In an FCC decision fining a TV station $10,000 for failing to include 15 Quarterly Issues Programs lists in its public inspection file, the FCC refused to reduce the proposed liability based on an intervening “long-form” transfer of control followed by a short-form assignment of license of the station. Thus, even though the station was no longer controlled by the same individuals who controlled the station at the time of the violation, and even though the licensee company was different, the fine still applied.

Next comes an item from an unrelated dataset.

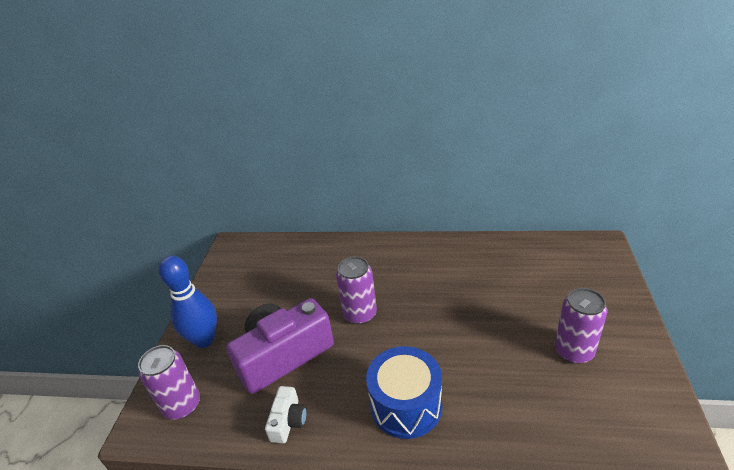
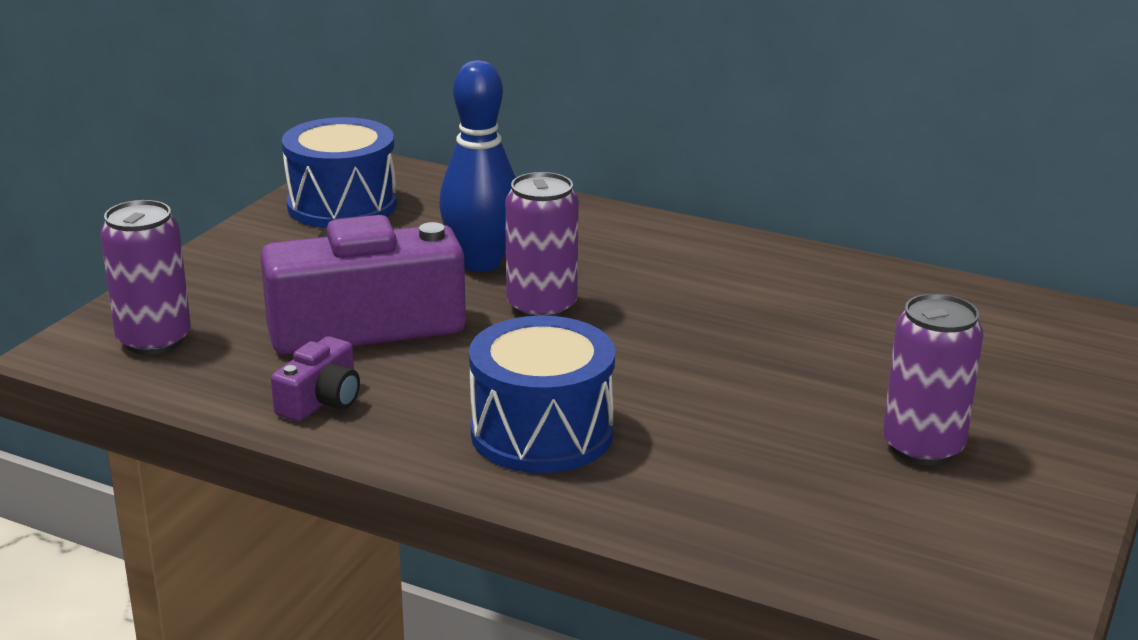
camera: 15 degrees right, 10 degrees down
(204, 340) = (237, 274): blue bowling pin -> blue bowling pin (481, 263)
(234, 274) = (342, 205): none -> blue drum
(288, 421) = (321, 400): white camera -> purple camera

The Media Bureau decision looked at precedent that has held that a transfer of control of a station, even a “long-form” application on FCC Form 315 that is subject to public notice and a 30 day waiting period during which the public can comment on the change in control of the licensee, does not excuse the licensee for violations of the FCC’s rules that occurred prior to the transfer. We wrote about a similar holding in another case last year. The FCC’s view is that, when you are buying the stock of a company, you acquire not only the assets of the company but also its obligations, including any potential FCC violations. This is different from an assignment of license filed on a Form 314 (also a “long-form” application subject to a 30-day public comment period) – where a buyer just buys the assets through a new company and does not assume the liabilities – a difference that the FCC has recognized in these cases. In the decision reached today, the licensee attempted to exploit that different treatment – but the FCC rejected the distinction.

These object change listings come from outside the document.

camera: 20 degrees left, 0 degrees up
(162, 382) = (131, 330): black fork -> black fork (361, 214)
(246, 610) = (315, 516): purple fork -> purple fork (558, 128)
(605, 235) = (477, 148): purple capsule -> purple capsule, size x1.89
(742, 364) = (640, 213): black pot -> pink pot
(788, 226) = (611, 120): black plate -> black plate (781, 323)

In this case, the buyer, once it purchased a controlling interest in the station licensee, then assigned the license to a new company owned by the new controlling shareholders. As the new company was controlled by the new shareholders of the licensee, the approval could be received on a “short-form” FCC Form 316 without 30 days for public comment, as the same parties remained in control (the Form 316 is used for pro-forma changes in ownership – where the form of ownership changes without the control being affected). The licensee argued that, as these two transactions closed at essentially the same time, they together had the same effect as a Form 314 assignment of license. But the FCC decision refused to aggregate the approvals, instead concluding that, through the transfer of control, the new owners assumed the liabilities of the old owners, and an intervening short-form assignment did not cut off their liability.
What does this decision mean? If you are buying a station, and at all concerned about the FCC liabilities of the seller, make sure that you buy assets through an “assignment of license” of the seller, and not stock through a transfer of control. Only having a new company buying the assets from the start will avoid the issues of the seller being imputed to the new buyer.